Professional-Grade TCA-Lactic Acid Chemical Peel: Elucidating Mode of Action to Treat Photoaging and Hyperpigmentation.

Chemical peeling is usually performed by dermatologists, plastic surgeons, and aestheticians for the treatment of photo-aged skin, dyspigmented skin, skin prone to acne eruption, and pre-cancerous skin lesions, etc. In this research paper, we report our investigative findings to understand the mode of action of a commercial professional chemical peel to treat hyperpigmented and photoaged skin. In the in-vitro experiments, we found that the peel inhibits enzymes that are responsible for degradation of collagen and elastin, and the production of melanin pigment.

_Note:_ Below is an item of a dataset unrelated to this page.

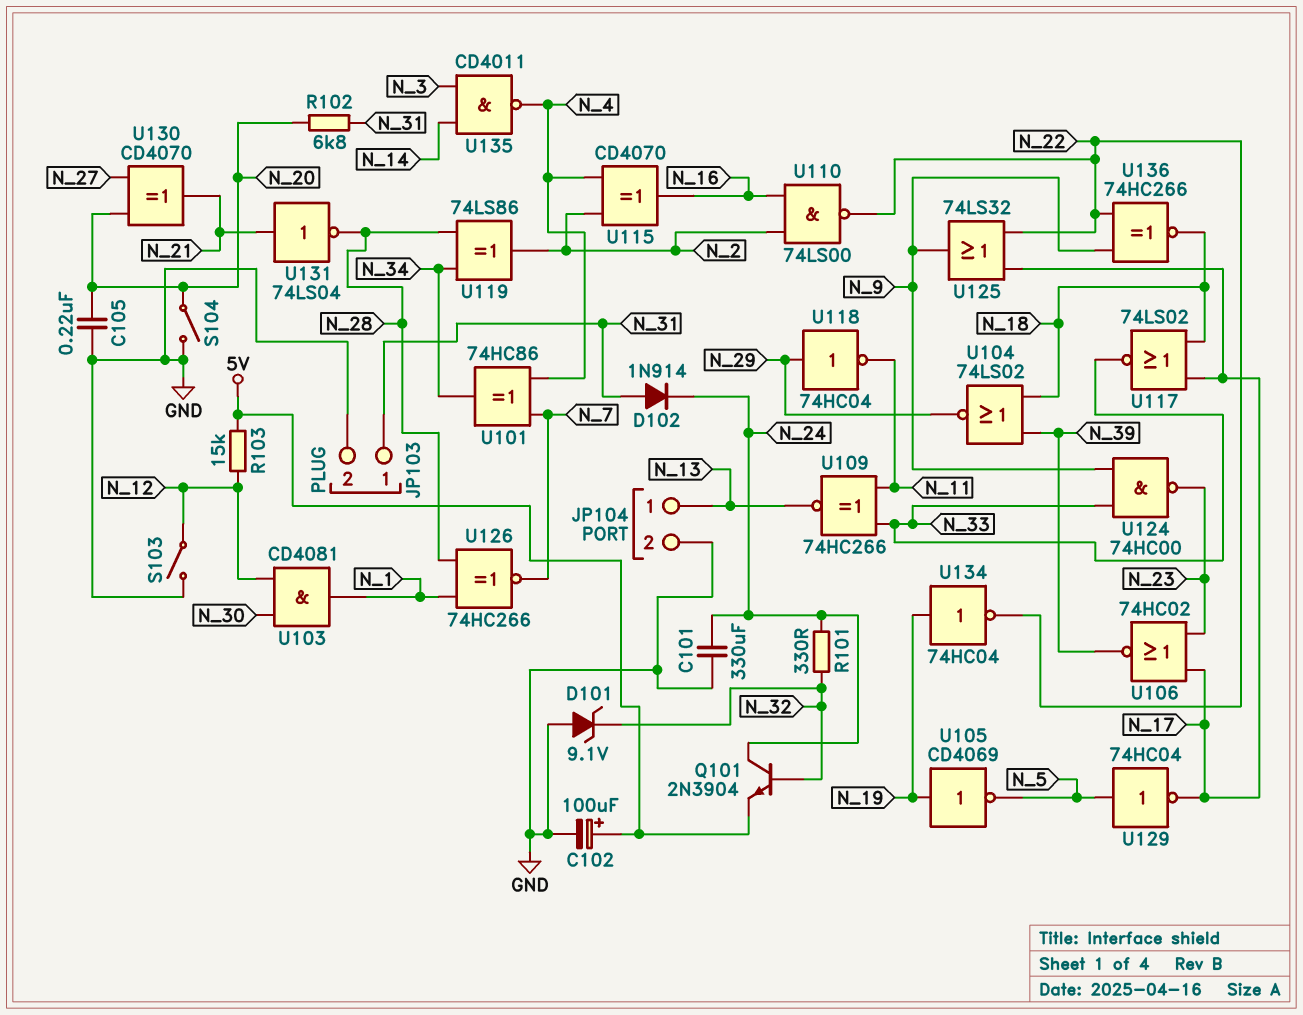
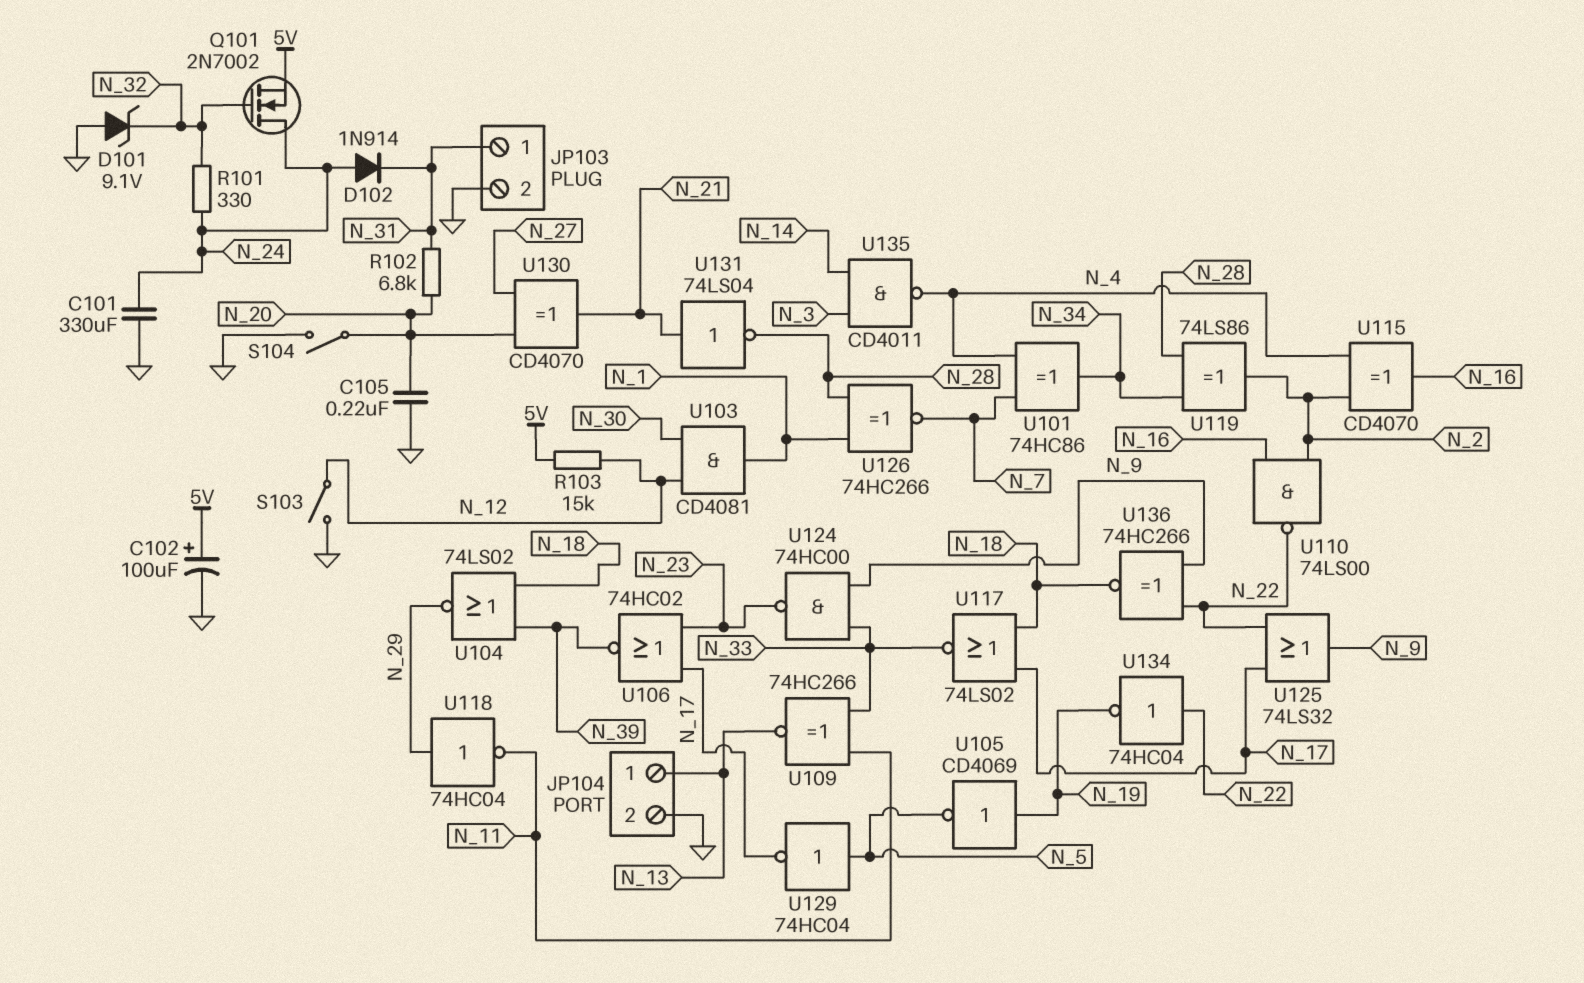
D102: diode 1N914 (A N_31, K N_24) -> diode 1N914 (A N_24, K N_31)
Q101: NPN 2N3904 (B N_32, C N_24, E 5V) -> NMOS 2N7002 (G N_32, D N_24, S 5V)
U134: NOT 74HC04 (in N_19, out N_22) -> NOT 74HC04 (in N_22, out N_19)

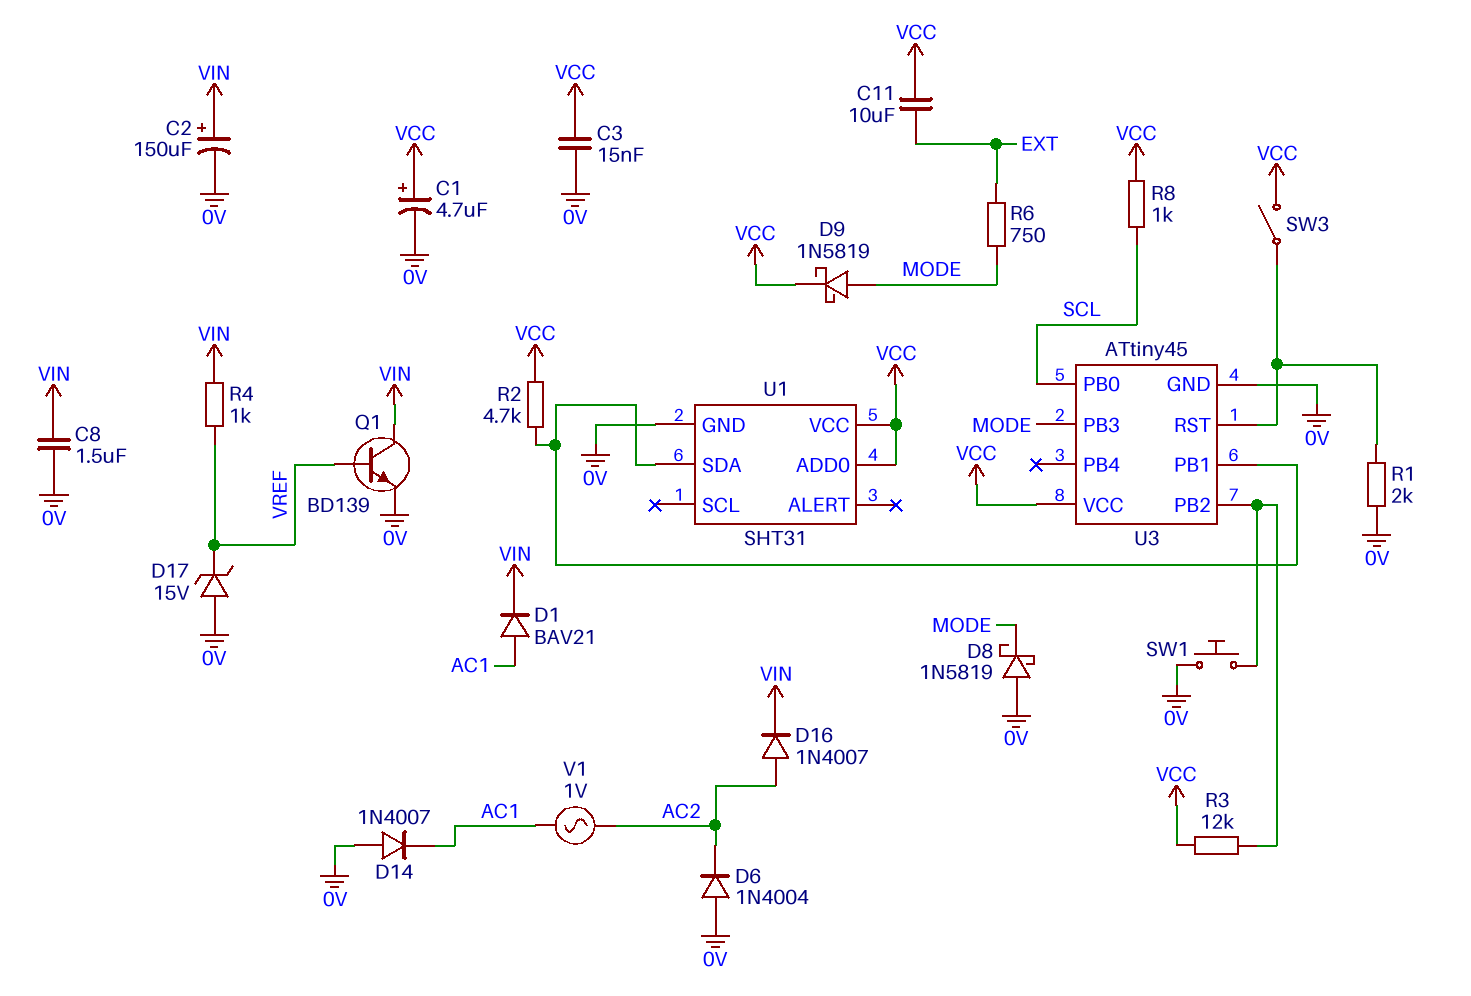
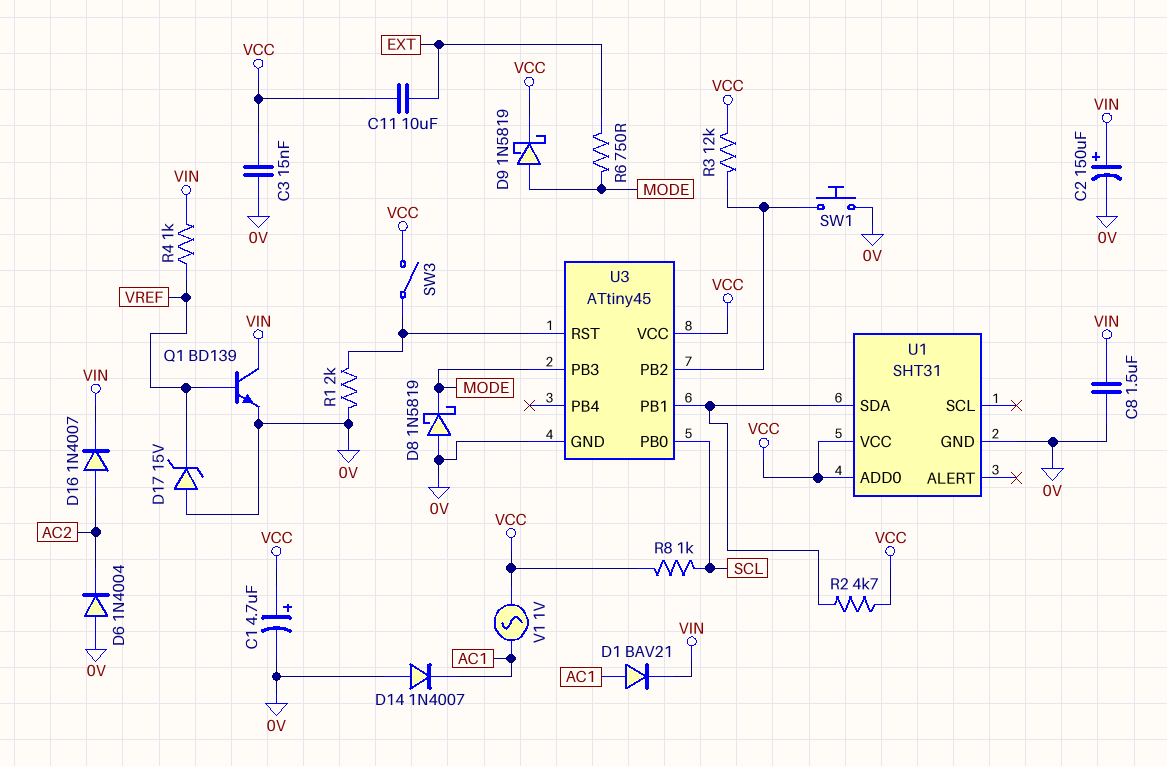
V1: AC 1V (AC1, AC2) -> AC 1V (AC1, VCC)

It was surprising to observe that trichloroacetic acid (TCA), which is considered a workhorse of chemical peels for its cauterant action, could synergistically promote the inhibitory action of lactic acid. The rationale behind this synergistic effect could be the conformational change in TCA from linear structure to ring-like structure, which was elucidated through sequential docking using Rosetta software. The in-vitro results on collagen and elastin were corroborated by up-regulation of COL1A, COL3B, fibronectin, and elastin gene expression from 3D human skin equivalents treated with the peel. The findings were further validated through ex-vivo testing on human skin biopsy. The peel significantly inhibits the production of total melanin, and ameliorates photo-damage that was evident through repair of the collagen in the skin exposed to a biological effective dose of UV daily light (6 J/cm2). These research findings have implications for product developers and users (dermatologists, plastic surgeons, and aestheticians) in improving safety and efficacy of chemical peels/peeling.